Robert Mueller, Russia,, FISA, FISA warrant, Nunes

Testing the FISA Warrant

By Grace Lidia Suárez

The Republicans claim that the failure to inform the FISA court judge who was considering the renewal of the surveillance warrant on Carter Page that the author of the dossier may have been paid for his work by the DNC somehow taints the warrant so that it is invalid.

There is law on this point. The case is called Franks v Delaware. 438 US 154, and there the high court held,

… where the defendant makes a substantial preliminary showing that a false statement knowingly and intentionally, or with reckless disregard for the truth, was included by the affiant in the warrant affidavit, and if the allegedly false statement is necessary to the finding of probable cause, the Fourth Amendment requires that a hearing be held at the defendant’s request. In the event that at that hearing the allegation of perjury or reckless disregard is established by the defendant by a preponderance of the evidence, and, with the affidavit’s false material set to one side, the affidavit’s remaining content is insufficient to establish probable cause, the search warrant must be voided and the fruits of the search excluded to the same extent as if probable cause was lacking on the face of the affidavit.

So here is the showing that has to be made to quash the warrant:

The target must make a “substantial preliminary showing” that:

  • The affiant made a false statement
  • Recklessly or intentionally
  • That was necessary to the finding of probable cause.

At that point the court must hold a hearing, where the target (the defendant) must prove, by a preponderance of the evidence, the allegations above. If that is proven, the court sets aside the false statements and decides whether the remaining content is not enough to establish probable cause. If the court so concludes, the warrant is voided, and the fruits of the warrant are excluded.

The Nunes Memo, which was apparently not written by Nunes but by an aide, based upon an examination of the affidavit, not by Nunes or his aide, but by Representative Trey Gowdy, states that the affidavit failed to mention that the Steele memo (the dossier), used to supply probable cause to continue the surveillance of Page, was written by a man who at some point was paid through a law firm with funds from the DNC.

Setting aside the procedural difficulties presented (hearsay, etc.), does the failure to provide that information void the warrant?

As Paul Rosenzweig puts it,

Given that the investigation began from a different source, it is almost certain that the motivations behind the Steele dossier were irrelevant to the FISA court—judges routinely grant warrants based upon information provided by sources who have an ax to grind.
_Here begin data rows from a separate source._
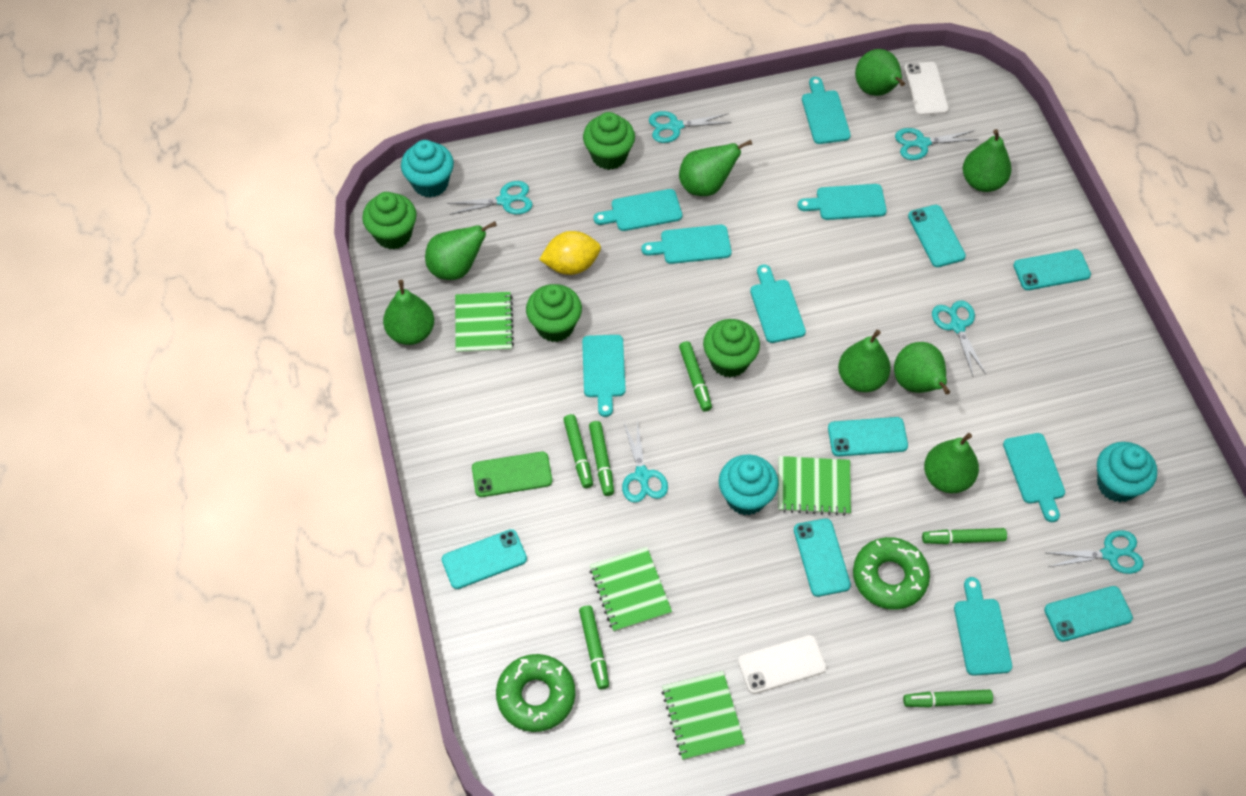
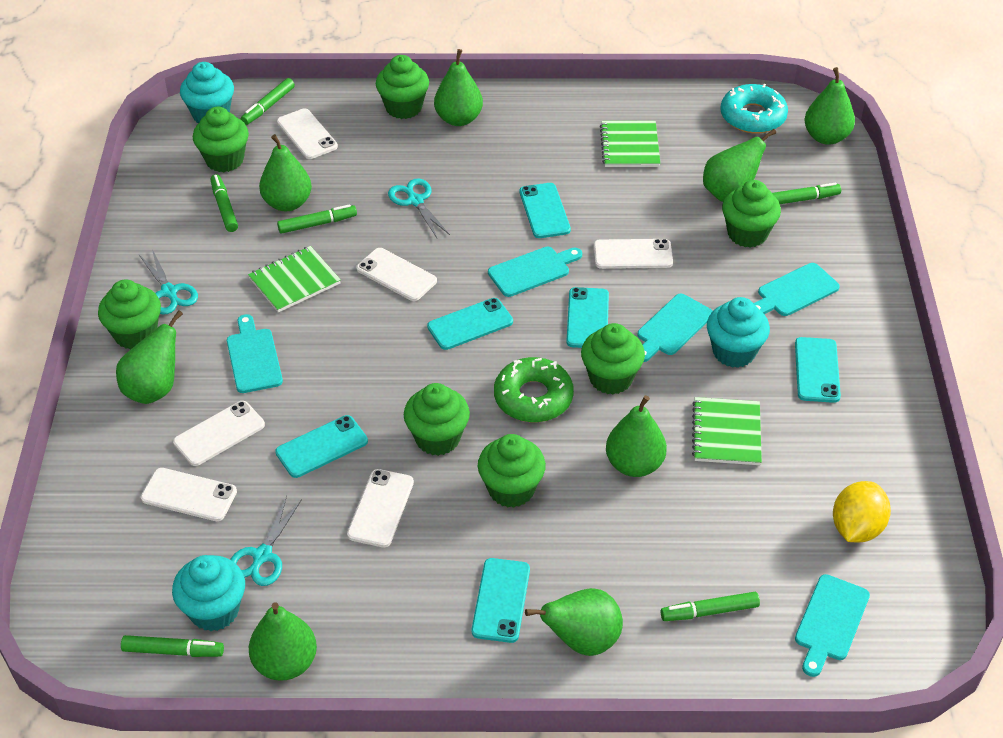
green cupcake: 4 -> 7
green donut: 2 -> 1
green notebook: 4 -> 3
green phone: 1 -> 0
turquoise cutting board: 8 -> 5
turquoise donut: 0 -> 1
turquoise scissors: 6 -> 3
white phone: 2 -> 6

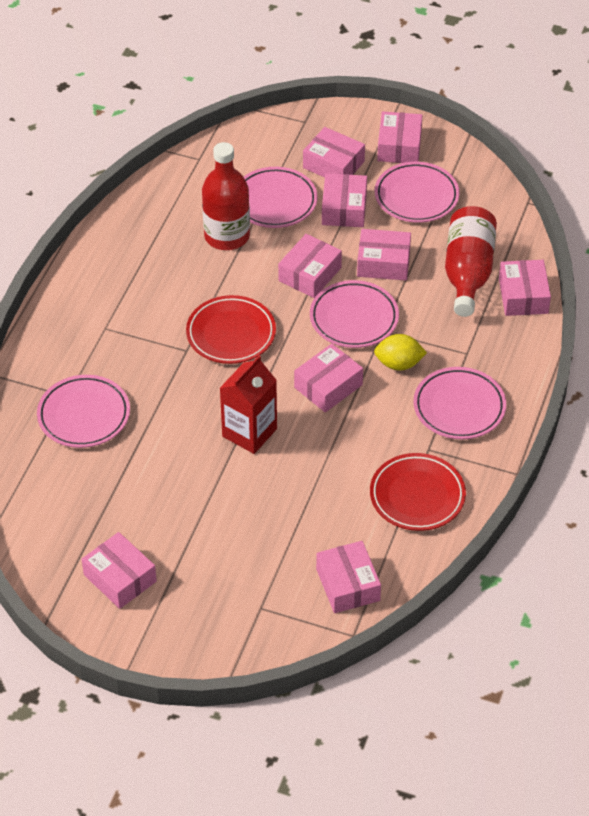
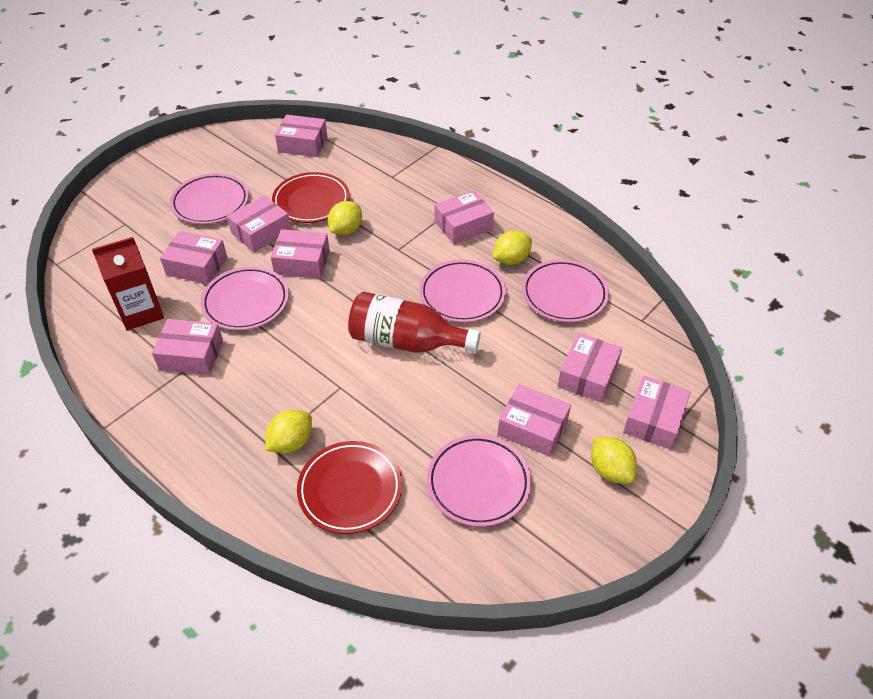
red bottle: 2 -> 1
yellow lemon: 1 -> 4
The question is whether or not the information is corroborated. (As one wag put it, it only matters that someone told the FBI Page was talking to the Russians—it could have been Stormy Daniels for all they cared, so long as they could corroborate the information.) Here, we will not know unless and until the full FISA application is unsealed, but it is notable that the Nunes memo nowhere says that the Steele dossier was the exclusive basis for the FISA application and acknowledges the existence of other information. So, there are reasons to think that Steele’s alleged bias played no significant role in the FISA process. All of which doesn’t mean that everything in the Steele dossier is true. But his alleged bias doesn’t necessarily ruin the credibility of his research.

The Nunes Memo concedes that the investigation was kicked off by statements from George Papadopoulos. There is no allegation Papadopolous was paid by the DNC. Also, we do not know what other information was supplied in the affidavit.

So the test is, does removing the dossier’s information render the remaining information insufficient to support a finding of probable cause?

It seems that the next step is for the court to unseal the warrant applications (see 50 U.S.C. §§ 1806 and 1825 for the procedure). Only then will we be able to determine whether: 1) whether the Steele funding sources were in fact withheld, and 2) whether that missing information is enough to void the warrant.

4 comments

  1. Franks v Delaware regards a criminal proceeding. FISC is non-criminal re intelligence, with no opportunity for redress. i agree that we should be able to examine the four applications, but given how hard it is to get information from FBI, I doubt they will see light of day. However, McCabe testified that no FISA application would have been made without the dossier.

    1. I’ve seen no case holding FISA warrants are held to a different standard. The opportunity for redress would be the same: a motion to suppress the evidence if used in a later criminal proceeding. We have not seen McCabe testimony.

      Why do you say FISA procedures are non-criminal?

      1. Just thought that a secret court proceeding may give a different result than from normal district courts. i haven’t been able to find any examples of applications being released so that one could quash the warrant–given it’s secret it would be kinda hard. Let’s all hope that all of the applications are released so we do not have to rely on summaries provided by partisans like Nunes or Schiff.

      2. The application would be released to the defendant’s attorney in order to quash/suppress evidence, probably with restrictions. Releasing all the applications would probably have a deleterious effect on security.

        In this case I would like to see the application released, even if it has to be redacted.